# Your task
Copy the data exactly. Images are to be left out.

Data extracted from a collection
========
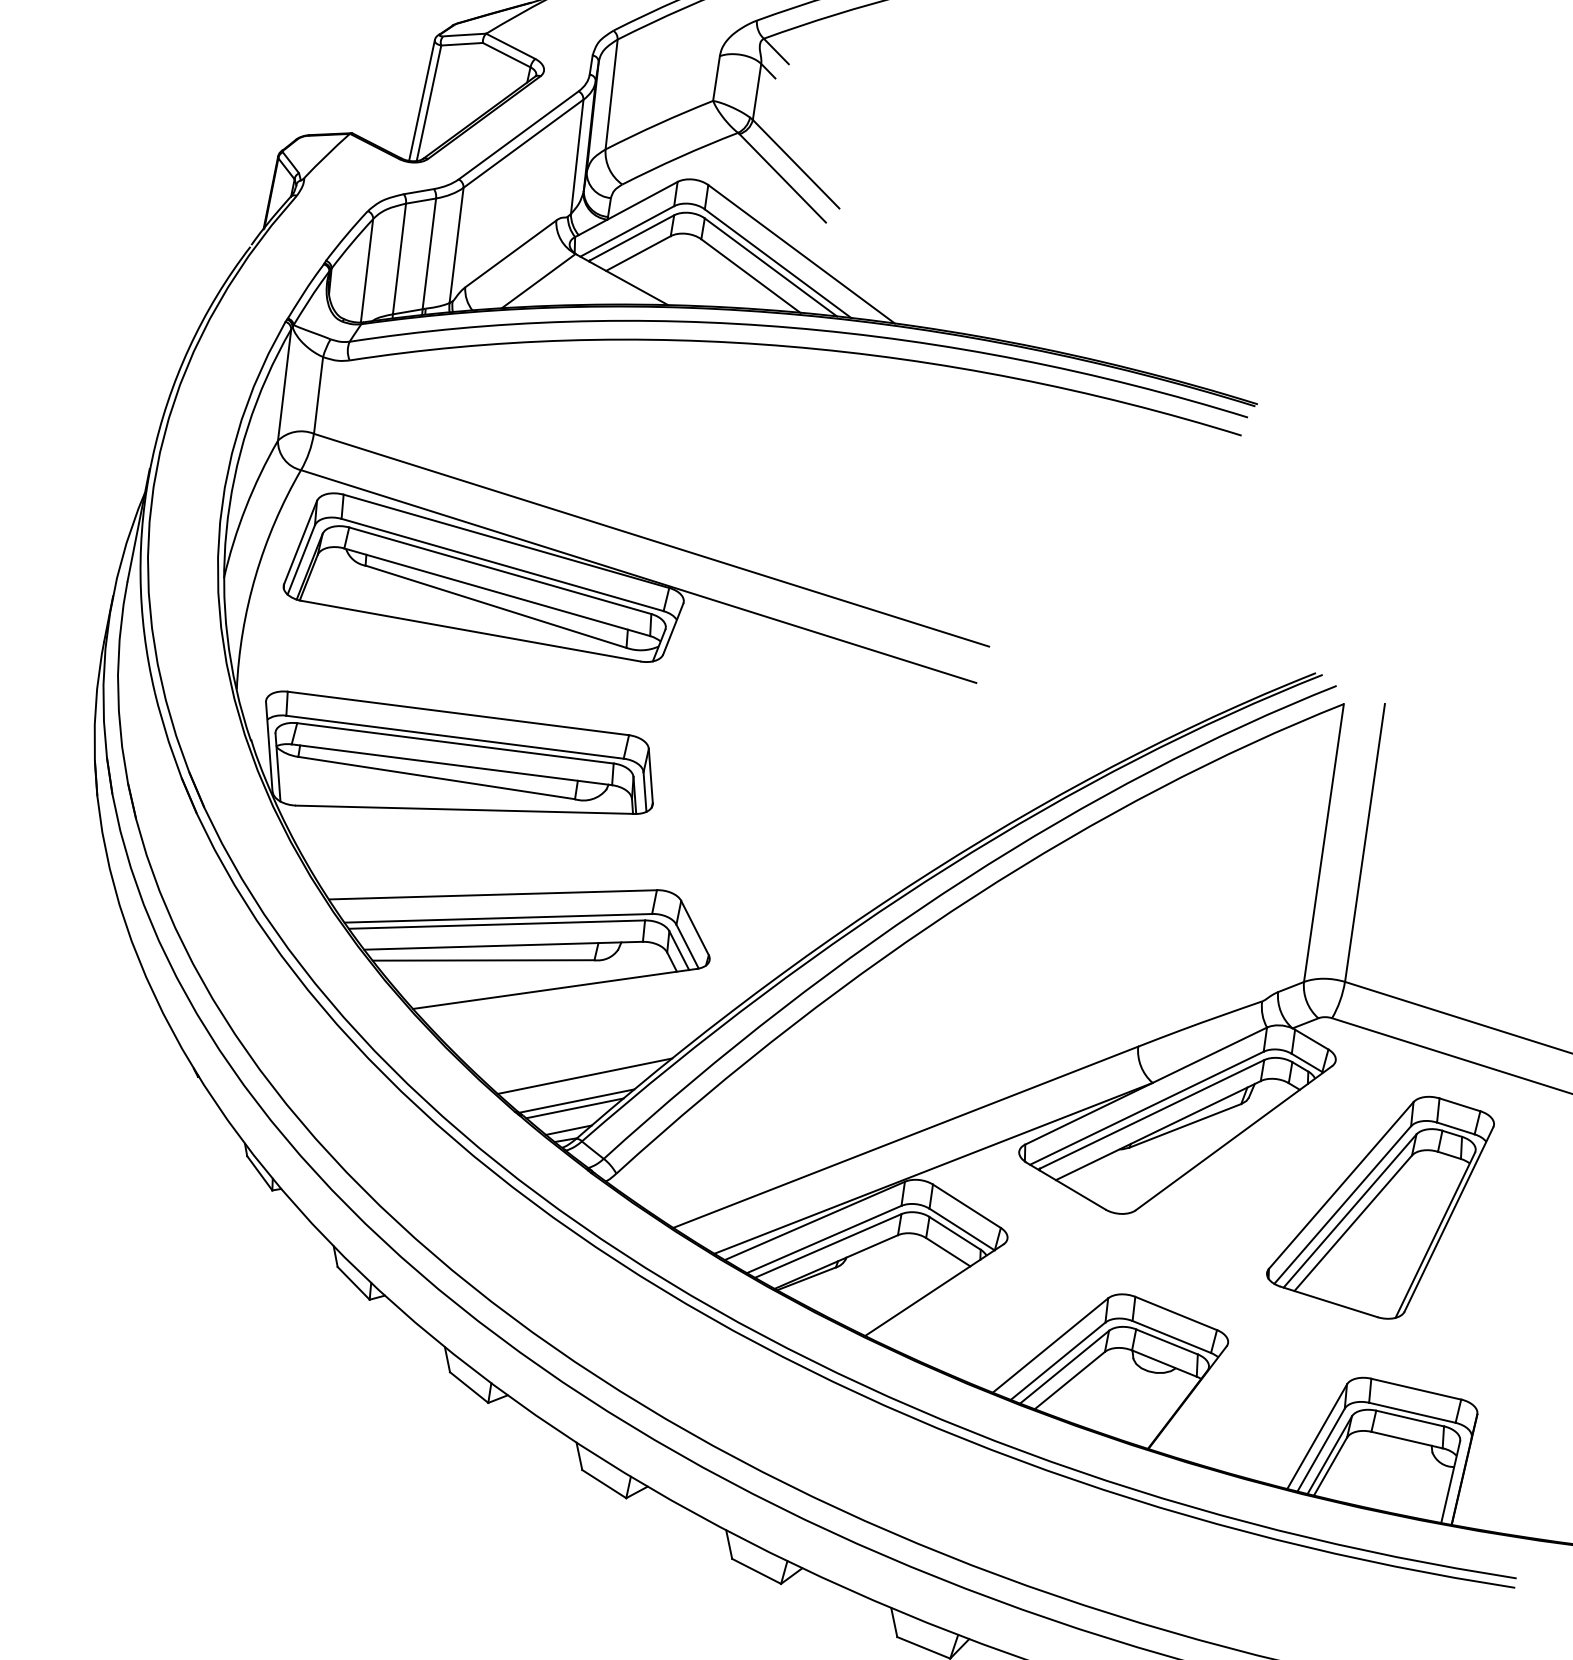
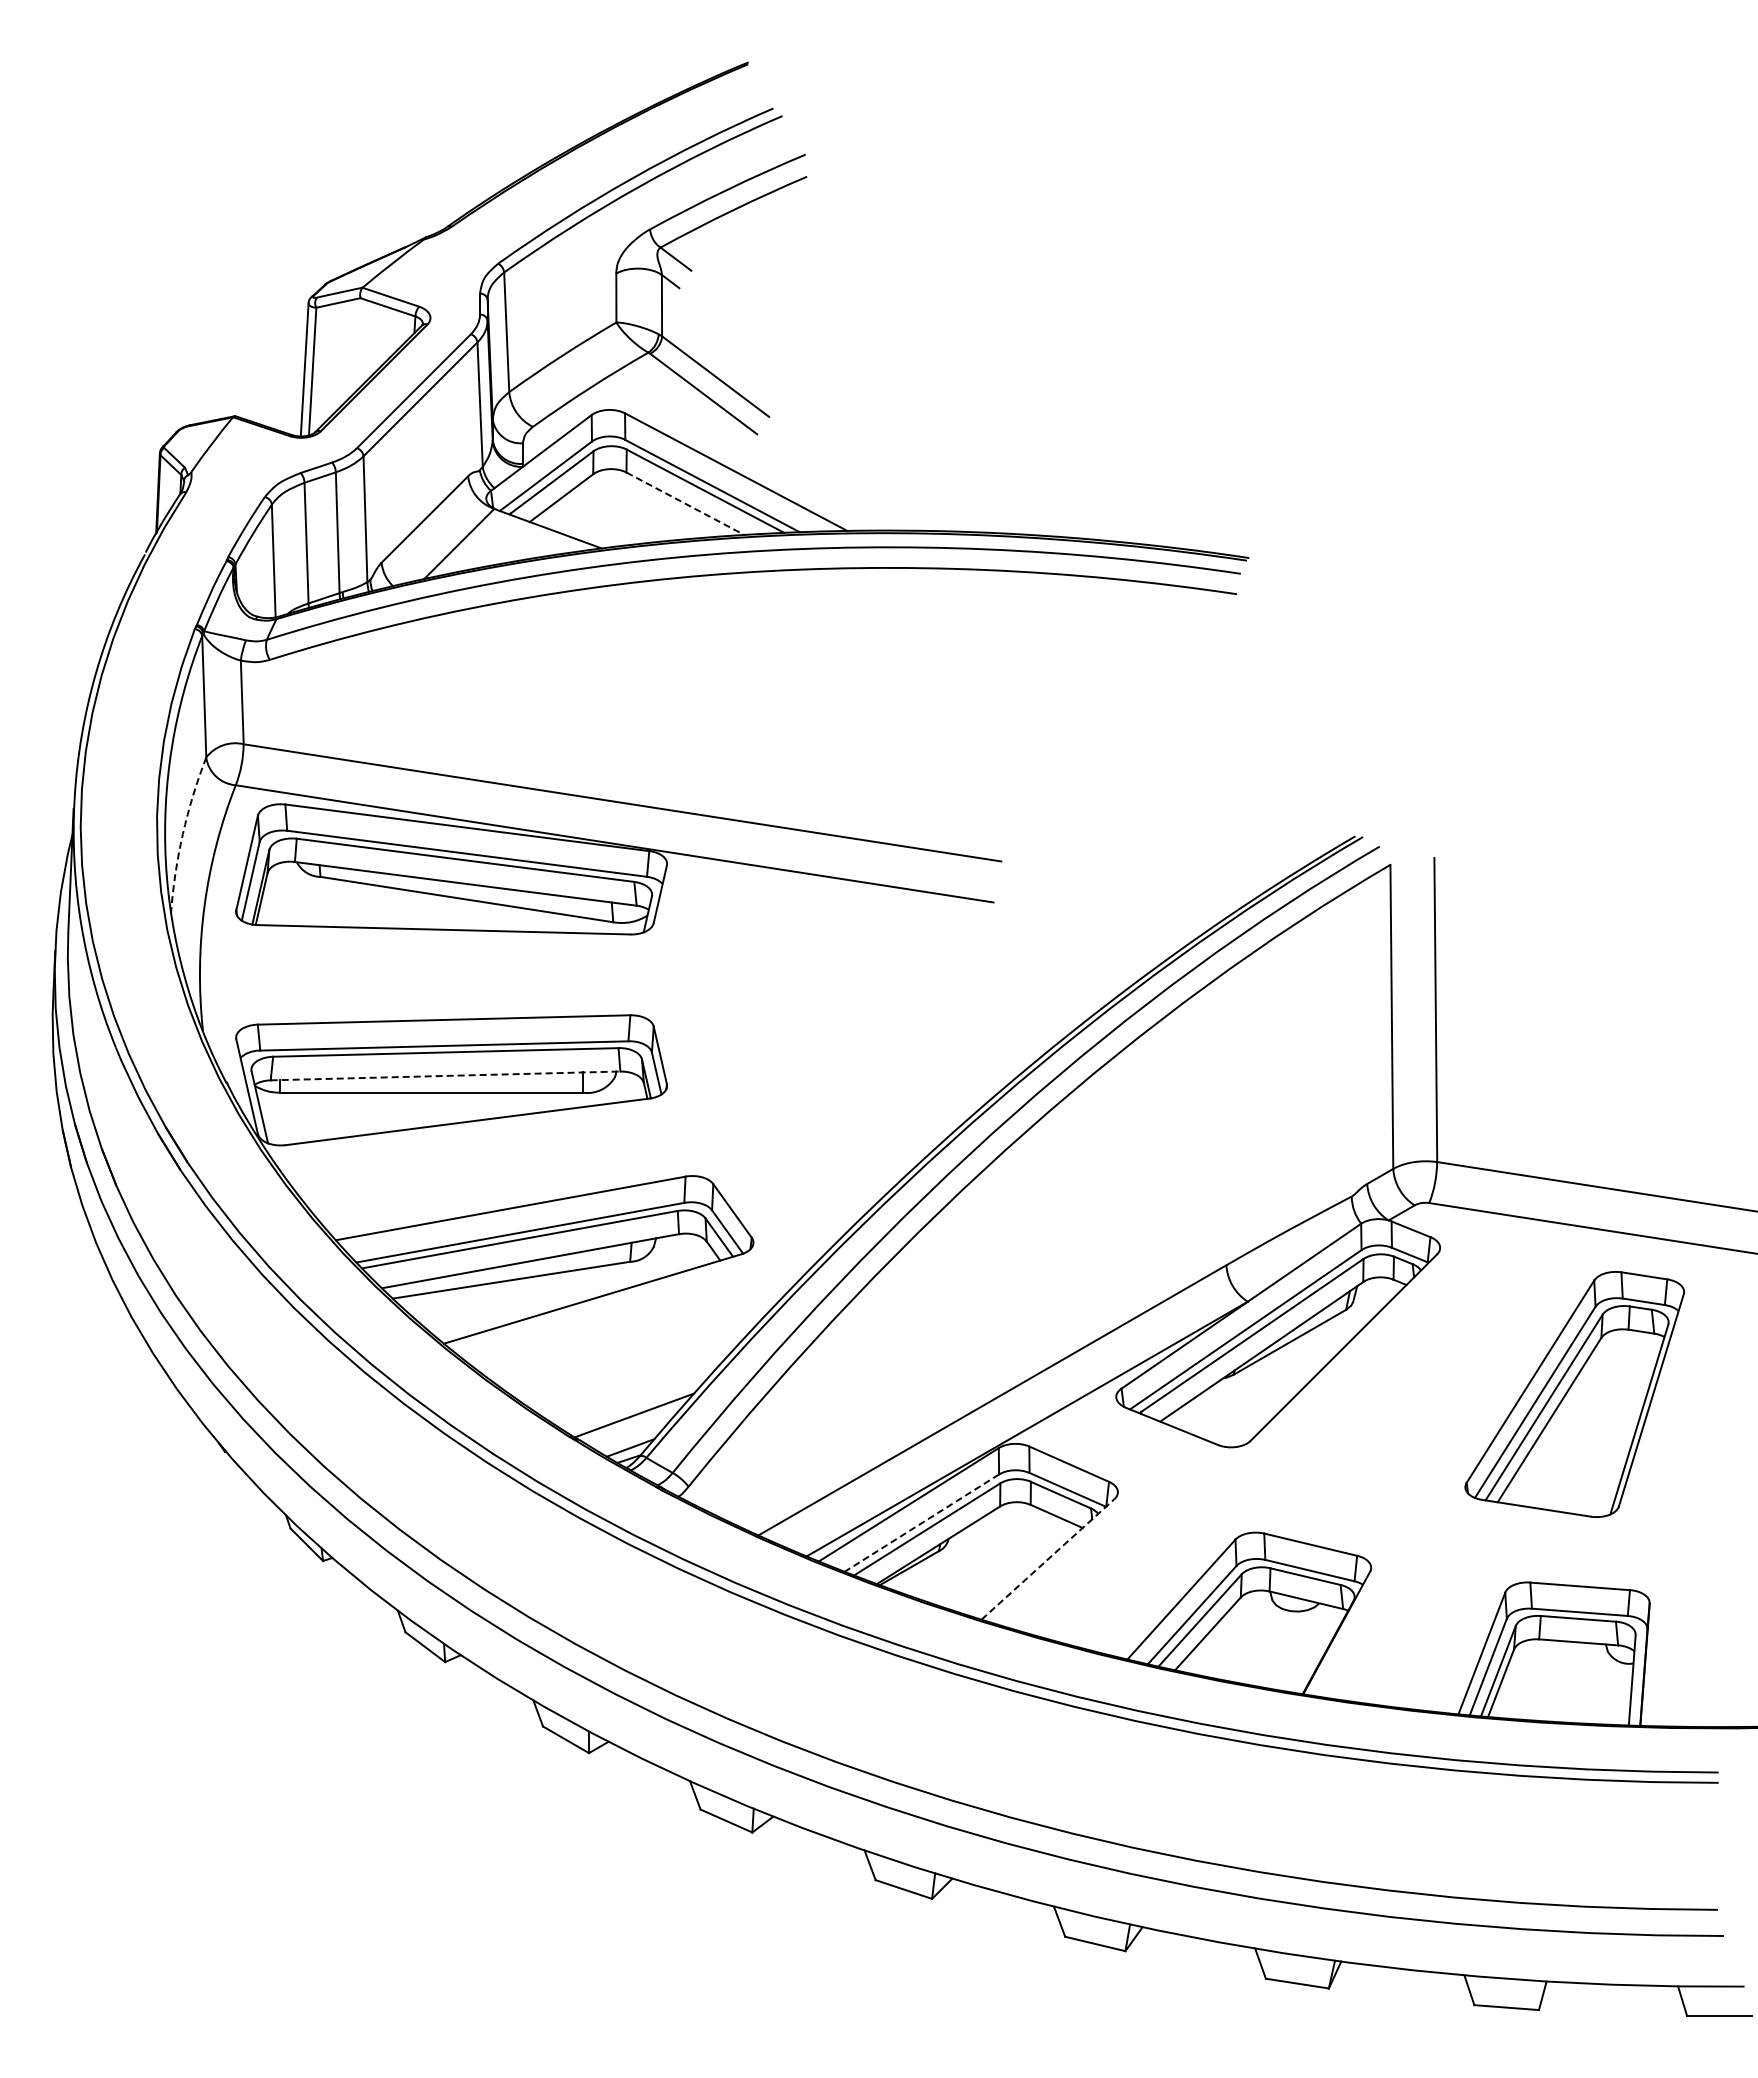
line: (750, 275) -> (685, 503), solid -> dashed
arc: (245, 507) -> (182, 834), solid -> dashed
line: (451, 764) -> (445, 1075), solid -> dashed
line: (584, 1076) -> (638, 1387), removed
line: (574, 1108) -> (633, 1423), removed
part: (1379, 1203) -> (1574, 1394), moved
line: (823, 1239) -> (921, 1523), solid -> dashed
line: (934, 1290) -> (1048, 1559), solid -> dashed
========
# Written reply
line: (750, 275) -> (685, 503), solid -> dashed
arc: (245, 507) -> (182, 834), solid -> dashed
line: (451, 764) -> (445, 1075), solid -> dashed
line: (584, 1076) -> (638, 1387), removed
line: (574, 1108) -> (633, 1423), removed
part: (1379, 1203) -> (1574, 1394), moved
line: (823, 1239) -> (921, 1523), solid -> dashed
line: (934, 1290) -> (1048, 1559), solid -> dashed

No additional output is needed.